MS analysis of the SNOG-induced nitrated spot (~40 kDa, pI 8.3) revealed that peptides matched human aldolase A. To ensure that the spot submitted to MS analysis and the protein selectively nitrated upon SNOG treatment were the same, we reprobed the membranes with anti-aldolase Ab and confirmed that the spot at pI 8.3, ~40 kDa was aldolase (arrowhead in right panel, Fig. 1C). We also documented multiple immunoreactive spots for aldolase near molecular mass ~40 kDa but at different pI, ranging from 7.0 to 9.0, in sham- and SNOG-treated HMC-1 cells (Fig. 1C). Aldolase at pI 9.0 matched the nitrated spot at pI 9.0 (compare and see arrows in left panel, Fig. 1B, 1C), indicating constitutive nitration of aldolase.

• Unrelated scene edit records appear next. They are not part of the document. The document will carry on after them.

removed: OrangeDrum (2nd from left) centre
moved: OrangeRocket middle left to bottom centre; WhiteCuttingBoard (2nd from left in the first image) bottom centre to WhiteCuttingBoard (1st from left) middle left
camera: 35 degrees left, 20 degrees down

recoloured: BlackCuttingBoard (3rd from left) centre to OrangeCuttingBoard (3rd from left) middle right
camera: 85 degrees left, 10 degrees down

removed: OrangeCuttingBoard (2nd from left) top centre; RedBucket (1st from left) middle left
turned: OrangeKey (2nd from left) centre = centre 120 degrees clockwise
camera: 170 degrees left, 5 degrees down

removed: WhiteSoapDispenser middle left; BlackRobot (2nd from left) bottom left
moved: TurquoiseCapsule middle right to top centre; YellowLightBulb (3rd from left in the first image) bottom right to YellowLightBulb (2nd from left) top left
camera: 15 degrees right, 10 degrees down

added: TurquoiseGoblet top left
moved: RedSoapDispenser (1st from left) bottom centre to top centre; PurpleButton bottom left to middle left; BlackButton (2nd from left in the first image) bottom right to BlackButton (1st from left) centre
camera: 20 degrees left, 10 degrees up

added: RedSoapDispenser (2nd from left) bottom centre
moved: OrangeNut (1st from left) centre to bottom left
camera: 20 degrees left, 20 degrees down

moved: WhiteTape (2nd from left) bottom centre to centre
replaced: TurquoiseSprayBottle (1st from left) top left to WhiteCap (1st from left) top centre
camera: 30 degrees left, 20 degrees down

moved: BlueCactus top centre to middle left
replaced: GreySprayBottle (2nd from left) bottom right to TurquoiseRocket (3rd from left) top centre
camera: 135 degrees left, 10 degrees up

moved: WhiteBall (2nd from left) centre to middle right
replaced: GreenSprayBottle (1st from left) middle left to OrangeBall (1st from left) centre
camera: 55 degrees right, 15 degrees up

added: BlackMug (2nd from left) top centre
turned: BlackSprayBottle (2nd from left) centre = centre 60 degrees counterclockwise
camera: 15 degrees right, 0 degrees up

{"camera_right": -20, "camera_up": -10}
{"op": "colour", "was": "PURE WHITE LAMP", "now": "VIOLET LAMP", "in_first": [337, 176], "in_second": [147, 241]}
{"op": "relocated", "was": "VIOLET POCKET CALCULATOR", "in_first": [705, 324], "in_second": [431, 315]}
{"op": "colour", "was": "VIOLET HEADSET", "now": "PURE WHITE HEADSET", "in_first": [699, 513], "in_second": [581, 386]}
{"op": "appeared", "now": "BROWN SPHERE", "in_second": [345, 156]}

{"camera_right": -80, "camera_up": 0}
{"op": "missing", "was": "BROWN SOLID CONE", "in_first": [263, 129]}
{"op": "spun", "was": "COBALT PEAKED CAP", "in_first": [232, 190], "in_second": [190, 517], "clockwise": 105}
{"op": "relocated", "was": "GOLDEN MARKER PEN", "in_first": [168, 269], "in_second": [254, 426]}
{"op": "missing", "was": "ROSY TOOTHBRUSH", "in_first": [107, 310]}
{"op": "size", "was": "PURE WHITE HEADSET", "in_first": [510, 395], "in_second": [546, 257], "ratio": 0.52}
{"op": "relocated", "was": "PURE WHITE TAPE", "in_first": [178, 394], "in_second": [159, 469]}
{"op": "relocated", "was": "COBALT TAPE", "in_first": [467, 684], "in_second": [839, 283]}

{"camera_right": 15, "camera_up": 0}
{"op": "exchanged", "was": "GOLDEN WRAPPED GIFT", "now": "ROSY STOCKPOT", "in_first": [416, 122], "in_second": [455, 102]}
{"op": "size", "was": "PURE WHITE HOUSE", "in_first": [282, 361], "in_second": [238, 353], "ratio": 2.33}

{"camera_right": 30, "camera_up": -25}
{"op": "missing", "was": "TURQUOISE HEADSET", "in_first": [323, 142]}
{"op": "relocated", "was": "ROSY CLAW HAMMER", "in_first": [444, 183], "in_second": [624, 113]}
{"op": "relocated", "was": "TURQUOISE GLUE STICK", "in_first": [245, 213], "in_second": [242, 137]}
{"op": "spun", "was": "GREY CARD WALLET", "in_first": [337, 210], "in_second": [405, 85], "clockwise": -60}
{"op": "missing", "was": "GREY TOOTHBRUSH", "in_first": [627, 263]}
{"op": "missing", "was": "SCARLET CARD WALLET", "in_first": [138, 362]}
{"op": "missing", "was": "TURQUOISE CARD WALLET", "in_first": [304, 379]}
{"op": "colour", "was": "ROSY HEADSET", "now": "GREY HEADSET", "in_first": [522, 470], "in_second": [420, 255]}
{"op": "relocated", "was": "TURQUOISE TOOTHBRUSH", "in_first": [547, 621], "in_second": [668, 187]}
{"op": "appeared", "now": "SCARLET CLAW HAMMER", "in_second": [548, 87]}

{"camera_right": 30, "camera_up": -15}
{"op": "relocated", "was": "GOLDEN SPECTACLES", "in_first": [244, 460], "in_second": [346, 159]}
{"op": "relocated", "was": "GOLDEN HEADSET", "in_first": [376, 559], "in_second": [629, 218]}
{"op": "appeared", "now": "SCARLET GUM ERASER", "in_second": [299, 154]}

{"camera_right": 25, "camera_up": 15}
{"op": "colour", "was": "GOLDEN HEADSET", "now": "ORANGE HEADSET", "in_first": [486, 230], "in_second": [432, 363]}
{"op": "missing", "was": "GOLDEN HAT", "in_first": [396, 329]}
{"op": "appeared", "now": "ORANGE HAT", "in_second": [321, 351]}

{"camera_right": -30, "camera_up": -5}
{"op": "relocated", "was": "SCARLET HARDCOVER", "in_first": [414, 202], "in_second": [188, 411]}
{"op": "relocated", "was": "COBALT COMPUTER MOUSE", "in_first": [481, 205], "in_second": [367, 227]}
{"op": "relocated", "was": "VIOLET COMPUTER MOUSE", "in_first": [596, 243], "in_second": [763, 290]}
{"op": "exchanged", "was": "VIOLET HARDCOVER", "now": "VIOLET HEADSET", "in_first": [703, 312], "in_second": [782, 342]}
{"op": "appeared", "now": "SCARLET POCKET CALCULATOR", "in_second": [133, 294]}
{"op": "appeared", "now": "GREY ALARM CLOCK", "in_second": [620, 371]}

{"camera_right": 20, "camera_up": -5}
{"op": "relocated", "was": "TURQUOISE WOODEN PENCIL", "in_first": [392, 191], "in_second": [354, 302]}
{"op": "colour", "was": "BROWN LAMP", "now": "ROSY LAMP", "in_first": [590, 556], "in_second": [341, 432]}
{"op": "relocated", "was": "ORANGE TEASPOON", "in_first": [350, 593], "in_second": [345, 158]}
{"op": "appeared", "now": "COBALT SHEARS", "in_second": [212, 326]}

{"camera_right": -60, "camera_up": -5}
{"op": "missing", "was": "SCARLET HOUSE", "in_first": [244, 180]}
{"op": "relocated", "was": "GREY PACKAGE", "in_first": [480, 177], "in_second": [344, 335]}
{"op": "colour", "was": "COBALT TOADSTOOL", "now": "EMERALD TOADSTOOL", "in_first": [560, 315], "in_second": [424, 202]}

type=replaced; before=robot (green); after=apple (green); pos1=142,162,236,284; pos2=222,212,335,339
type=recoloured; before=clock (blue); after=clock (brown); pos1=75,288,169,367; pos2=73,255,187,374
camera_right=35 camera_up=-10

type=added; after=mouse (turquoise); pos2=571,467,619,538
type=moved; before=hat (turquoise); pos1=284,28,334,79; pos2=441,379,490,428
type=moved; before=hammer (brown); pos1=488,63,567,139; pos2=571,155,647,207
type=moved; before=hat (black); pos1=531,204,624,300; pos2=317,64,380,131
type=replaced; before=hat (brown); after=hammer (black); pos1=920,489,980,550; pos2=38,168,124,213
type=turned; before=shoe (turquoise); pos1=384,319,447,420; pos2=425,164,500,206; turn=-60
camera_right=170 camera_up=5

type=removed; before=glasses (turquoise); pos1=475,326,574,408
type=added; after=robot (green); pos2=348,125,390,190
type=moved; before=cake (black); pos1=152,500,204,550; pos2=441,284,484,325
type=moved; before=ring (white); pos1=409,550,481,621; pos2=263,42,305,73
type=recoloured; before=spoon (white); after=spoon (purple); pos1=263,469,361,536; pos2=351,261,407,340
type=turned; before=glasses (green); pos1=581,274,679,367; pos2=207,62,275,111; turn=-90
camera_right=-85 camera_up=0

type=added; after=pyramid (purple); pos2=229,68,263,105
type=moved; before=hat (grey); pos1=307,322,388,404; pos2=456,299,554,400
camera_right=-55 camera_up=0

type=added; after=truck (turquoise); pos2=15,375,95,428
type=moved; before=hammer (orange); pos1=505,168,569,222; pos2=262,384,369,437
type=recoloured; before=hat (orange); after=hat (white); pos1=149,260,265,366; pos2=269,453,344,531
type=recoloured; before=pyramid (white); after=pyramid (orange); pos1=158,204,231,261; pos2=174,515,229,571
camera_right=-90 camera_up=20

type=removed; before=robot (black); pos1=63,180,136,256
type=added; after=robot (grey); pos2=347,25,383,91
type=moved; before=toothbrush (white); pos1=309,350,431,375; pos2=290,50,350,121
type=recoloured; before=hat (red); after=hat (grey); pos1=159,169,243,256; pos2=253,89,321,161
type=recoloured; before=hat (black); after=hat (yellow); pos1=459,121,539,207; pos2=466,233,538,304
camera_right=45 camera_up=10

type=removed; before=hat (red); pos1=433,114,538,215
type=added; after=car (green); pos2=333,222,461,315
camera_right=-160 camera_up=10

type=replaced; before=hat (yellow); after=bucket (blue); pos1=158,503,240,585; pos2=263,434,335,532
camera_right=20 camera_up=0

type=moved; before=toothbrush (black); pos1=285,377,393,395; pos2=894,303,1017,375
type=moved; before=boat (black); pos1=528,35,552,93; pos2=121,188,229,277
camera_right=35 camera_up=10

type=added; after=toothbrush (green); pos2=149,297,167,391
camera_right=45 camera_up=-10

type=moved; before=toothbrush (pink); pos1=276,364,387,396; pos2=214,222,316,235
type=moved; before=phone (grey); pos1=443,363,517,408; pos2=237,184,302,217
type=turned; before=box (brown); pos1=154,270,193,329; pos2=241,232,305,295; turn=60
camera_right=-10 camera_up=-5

SNOG-induced nitration was observed for aldolase A at pI 8.3 (arrowhead in right panel, Fig. 1B, 1C). Similar results were obtained when LAD2 cells were treated with SNOG. The region around 40 kDa in the 2-DE gel was highlighted to demonstrate that SNOG induces selective nitration of aldolase at pI 8.3 in LAD2 cells, as well as in HMC-1 cells (Fig. 1D). Moreover, in addition to aldolase, other spots were nitrated following SNOG treatment in LAD2 cells (data not shown). To further confirm constitutive nitration of aldolase, we enriched aldolase from HMC-1 or LAD2 cells using an aldolase affinity column and performed Western blot with anti-nitrotyrosine Ab (Fig. 1E). Dithionite treatment significantly reduced the nitro tyrosine reactivity of aldolase fractions, thereby confirming constitutive nitration of aldolase in these two MC lines. Similar results were observed when we preincubated nitrotyrosine Ab with free 3-nitrotyrosine (data not shown).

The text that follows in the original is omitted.